Big Rule:  Don't  acknowledge me, mention the weather to me, bother me, interrupt, talk or breathe loudly when I'm reading.
This morning I was sitting in Mac's slathering down my breakfast, book-in-hand.  A heavy, dense book about the emotional sense that Christianity purportedly makes.  Head buried in my book, looking neither left nor right, hoping to avoid all other people. I'm sitting in my self-imposed isolation at a counter and an old man sits down two seats from me.   A major violation of my space-boundaries which demand the length of a football field in any direction.  I've noticed him there before.  Always carries a beat-up briefcase that appears to contain all his earthly records. I keep reading and out of my peripheral vision I can tell he keeps glancing at me and then returns to his own business.  I'm thinking, Oh crap; he's gonna say something.  I bury my head deeper into my book.  He leans toward me and says, "So.  You think you can learn more from reading that book than you can talkin' to somebody?"  Oh crap.  Busted.  I reply, sounding but not feeling congenial, "Oh, not all the time," and I put my book down.  I notice he's perusing a mag of some sort and i ask him what he's reading.  He tells me it's a book about how to read.  He's 80 y.o. and three years ago he started learning to read. I repeat--he's 80 y.o. and three years ago he started learning to read. He was born on a plantation in Mississippi and worked the fields, never going to school.  He eventually moved to Peoria and became a very good boxer.  And faked it all these years.  In social settings he'd avoid the limelight, attempting to avoid any situation that would call on him to have to read in any detail.

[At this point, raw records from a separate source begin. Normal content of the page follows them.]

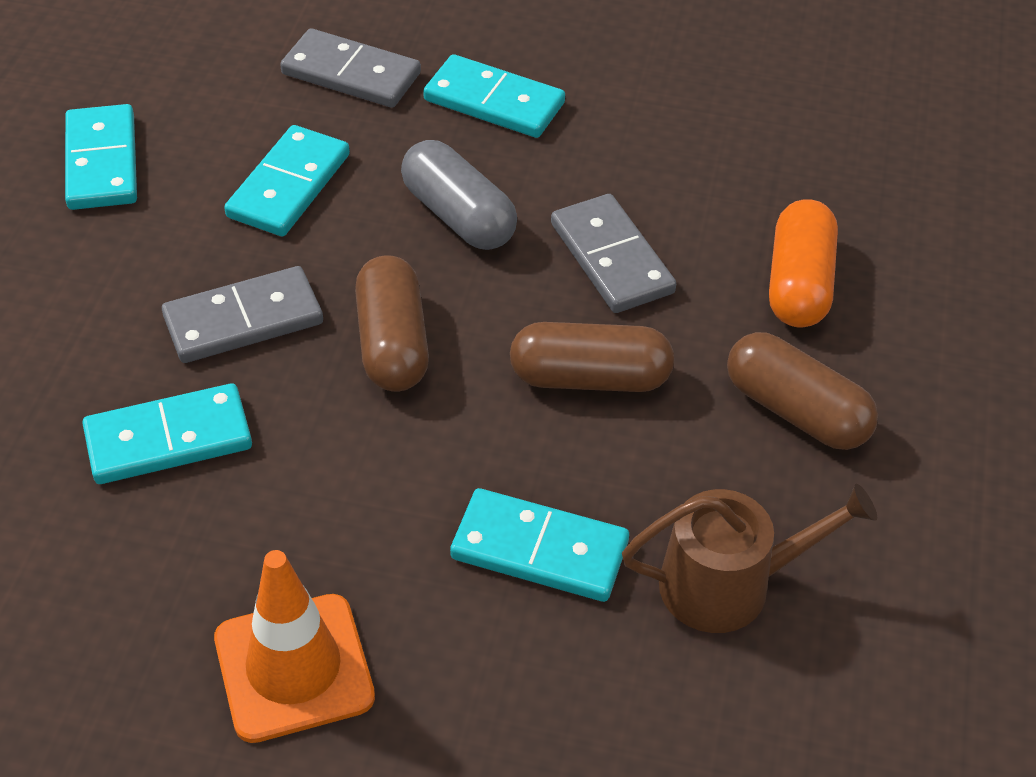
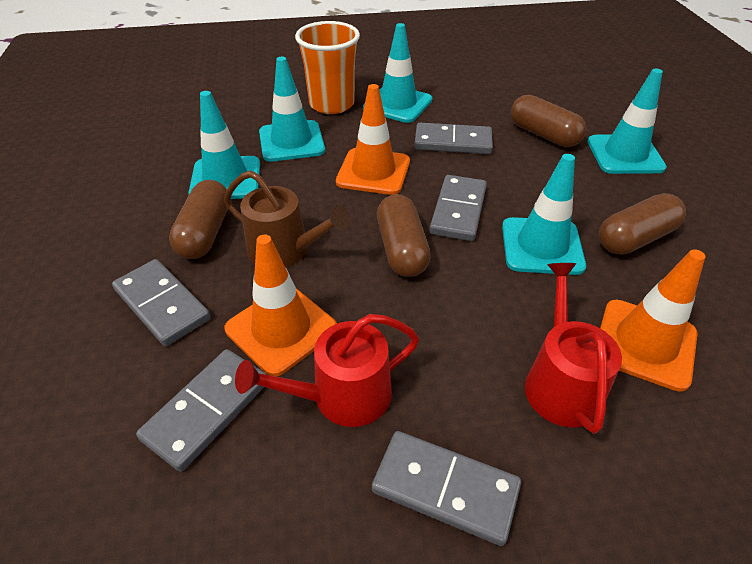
brown capsule: 3 -> 4
grey capsule: 1 -> 0
grey domino: 3 -> 5
orange capsule: 1 -> 0
orange cup: 0 -> 1
orange traffic cone: 1 -> 3
red watering can: 0 -> 2
turquoise domino: 5 -> 0
turquoise traffic cone: 0 -> 5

I asked him,  "Until 3 years ago when you began this formal reading instruction, could you read ANYTHING?"  "Oh, words like 'cat' and 'dog.'"
He's 80; how does that happen?
He showed me his reading lesson which consists of a couple brief paragraphs and then several questions to test comprehension.  He proudly showed me last week's lesson for which he received an A+.  I asked him if he would read me a sample from that lesson.  In a very broken cadence he read, " The. . . boy. . . was . . . very. . . hurt. . . when. . . his. . . .father. . . departed. . . "   Reading another sentence he stumbled on the word "clever," and had to sound it out.  But there was no shame; all I saw was a  pride and a growing self-confidence that were surely nonexistent three years ago.
He has come further than I will ever have to.  From being a son of a slave he has struggled, agonized, labored and literally fought his way to become a man of dignity and self-respect.
"So.  You think you can learn more from reading that book than you can talkin' to somebody?"
No, sir.  Not today, sir.  Any time you want to talk I'll drop what I'm doing.  You have much to teach me and I still have much to learn.  Thank you, Bob.